Aqui, podemos trazer exemplos com diferentes níveis de surrealismo.
De um lado, temos um nível alto de ilusão com a **MSCHF,** um coletivo de arte americano com sede no Brooklin, Nova York, que lança produtos controversos como uma bota de cartoon, uma bolsa microscópica ou um perfume com cheiro de produto de limpeza.
De outro lado, vemos outras possibilidades com produtos muito mais simples, muito mais demure, como o abajur que deixa o banheiro colorido e cria uma vibe diferente para a hora do banho:
Para o modelo de negócio, a Realidade Ilusória oferece diversas possibilidades, que vão desde pensar em formas de levar constantemente escapismo ao consumidor, por meio de produtos que ofereçam pequenas fugas do cotidiano, até criar experiências de compra totalmente imersivas, onde a própria aquisição se torna uma jornada sensorial. Além disso, há espaço para desenvolver modelos que capacitem outras empresas a explorar essa tendência, como fornecer tecnologias de realidade virtual (VR) ou mesmo CGI, permitindo que elas também ofereçam mundos alternativos e experiências fantásticas aos seus clientes.

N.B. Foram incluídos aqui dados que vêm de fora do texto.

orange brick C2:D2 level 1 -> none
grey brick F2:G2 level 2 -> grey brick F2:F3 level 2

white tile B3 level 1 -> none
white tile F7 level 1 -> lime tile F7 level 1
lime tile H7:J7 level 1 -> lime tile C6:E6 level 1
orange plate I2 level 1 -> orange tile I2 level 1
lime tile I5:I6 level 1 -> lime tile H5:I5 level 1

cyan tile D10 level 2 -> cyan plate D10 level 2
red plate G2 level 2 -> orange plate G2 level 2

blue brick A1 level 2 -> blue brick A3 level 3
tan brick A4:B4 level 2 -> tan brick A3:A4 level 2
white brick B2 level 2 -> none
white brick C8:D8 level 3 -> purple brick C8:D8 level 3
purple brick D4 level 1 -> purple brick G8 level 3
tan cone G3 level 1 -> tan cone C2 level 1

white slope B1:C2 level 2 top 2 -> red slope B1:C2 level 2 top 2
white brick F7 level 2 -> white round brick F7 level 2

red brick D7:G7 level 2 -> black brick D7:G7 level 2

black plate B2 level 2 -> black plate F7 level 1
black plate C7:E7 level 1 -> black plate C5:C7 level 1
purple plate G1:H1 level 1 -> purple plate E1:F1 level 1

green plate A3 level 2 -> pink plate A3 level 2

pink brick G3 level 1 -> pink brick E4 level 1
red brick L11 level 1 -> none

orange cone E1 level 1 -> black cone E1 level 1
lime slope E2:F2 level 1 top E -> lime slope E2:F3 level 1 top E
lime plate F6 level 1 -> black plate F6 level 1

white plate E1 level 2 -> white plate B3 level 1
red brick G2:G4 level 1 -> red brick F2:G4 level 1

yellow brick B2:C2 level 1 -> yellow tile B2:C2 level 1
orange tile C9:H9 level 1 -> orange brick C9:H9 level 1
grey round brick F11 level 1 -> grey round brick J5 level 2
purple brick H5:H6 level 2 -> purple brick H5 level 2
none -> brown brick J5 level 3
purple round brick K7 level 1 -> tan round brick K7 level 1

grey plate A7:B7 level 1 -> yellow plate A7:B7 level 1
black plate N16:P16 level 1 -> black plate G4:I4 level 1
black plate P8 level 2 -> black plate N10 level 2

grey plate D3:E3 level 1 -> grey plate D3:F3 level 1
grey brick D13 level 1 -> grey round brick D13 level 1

Um exemplo que ilustra a versatilidade dessa tendência em termos de modelo de negócio são as empresas especializadas em jogos corporativos, onde a ludicidade no ambiente de trabalho é usada para emular outras realidades, tornando o cotidiano empresarial mais leve e estimulante.
À medida que as marcas exploram a tendência da Realidade Ilusória, elas não estão apenas criando produtos ou campanhas, mas expandindo universos e estabelecendo novas conexões lúdicas com os consumidores. Isso as posiciona em um território inédito, onde as conversas e as interações vão além do mero consumo, tocando aspectos mais profundos da experiência humana.
No entanto, essa jornada também levanta questões importantes sobre a natureza do mundo “real” em contraste com as fantasias autoindulgentes que criamos. O mundo real, muitas vezes percebido como pragmático, é visto como mais consequente — mas essa consequência é temporária. Afinal, o mundo “real” não é necessariamente mais real do que as fantasias privadas; ele é apenas a realidade que escolhemos coletivamente sustentar. E como qualquer construção, ele pode desaparecer surpreendentemente rápido se pararmos de acreditar nele.
Portanto, enquanto as marcas têm a oportunidade de transportar os consumidores para outras realidades, a reflexão que fica é: como podemos, além de oferecer essas fugas, contribuir para tornar a realidade em que vivemos melhor? Como podemos usar essa mesma criatividade e inovação que alimenta as fantasias para impactar positivamente o mundo real, ajudando a construir uma realidade que seja tão atraente e significativa quanto as ilusões que criamos? Afinal, não basta apenas oferecer um escape; é preciso também pensar em como estamos contribuindo para que o mundo real seja um lugar onde as pessoas queiram e possam permanecer.